One bad inning ends Merrimack softball season in semis

Sisters Lindsey, left, and Avery Hui embrace after the Tomaahwks fell 5-2 to Concord in the Division I softball semis at Memorial Field. It was their final game together. (Telegraph photo by TOM KING)
CONCORD – It was the kind of quality softball that coach Greg Cochrane has instilled in the Merrimack High School program.
The problem was on Wednesday that you can still come up short in quality games, and that’s what happened to the Tomahawks in a 5-2 loss to Concord in the Division I semifinals at Memorial Field.
“It’s good experience, we are a young team, a young program,” Cochrane said. “This is an incredible run for our team. This is our goal, to be a Final Four team. … Yes, it would’ve been nice to play that 21st game, but it wasn’t in the cards today. … They got the timely hits, not us.”

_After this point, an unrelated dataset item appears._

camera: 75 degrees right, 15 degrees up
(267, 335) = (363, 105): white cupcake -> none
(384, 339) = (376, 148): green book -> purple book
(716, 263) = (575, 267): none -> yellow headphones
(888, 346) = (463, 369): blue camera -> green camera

It was simply one bad inning that did the 15-5 ‘Hawks in and sent the Tide to Saturday’s 2 p.m. title game at Nashua’s Rivier University vs. Salem. Concord scored five in the fifth on four hits, sending nine to the plate off ‘Hawks freshman starter Avery Hui. Hui and Tide hurler Alice Rosenburg were locked in a scoreless duel up to that point.
An error on a bunt started the inning, and then a collection of bad fielder’s choices that gave Concord a 1-0 lead. Rosenberg helped her own cause with an RBI single, but one out later, Tide cleanup hitter Sarah Taylor cranked a two-run triple over the head of Merrimack right fielder Ava Ma-Lynn, and Concord had a 4-0 lead. Liz Blinn singled home the fifth run.
“I thought coming in I thought we were two even teams,” longtime Concord coach Duke Sawyer, who got his 300th career victory, said. “This is the way it should be, these types of games. This is how it should be, lot of intensity. I’m so proud of the girls.”
“Credit to them, they came out, got some timely hits, and took advantage of it,” Cochrane said of the Tide. “We were down in that moment, made some decisional errors. They got those three timely hits, back-to-back-to-back … There’s a reason why they’re a perennial top team in the division.”
Merrimack, though, fought back against Tide reliever Madelena Wachter with two in the sixth on Ally O’Brien’s two run single. But it wasn’t enough. Watcher retired the side in order in the seventh to end the game, and Merrimack’s season.
“I kind of wondered for a minute,” Sawyer said of whether the ‘Hawks would make a comeback.
“One team wins, one team loses,” Cochrane said. “Unfortunately it wasn’t Merrimack today.”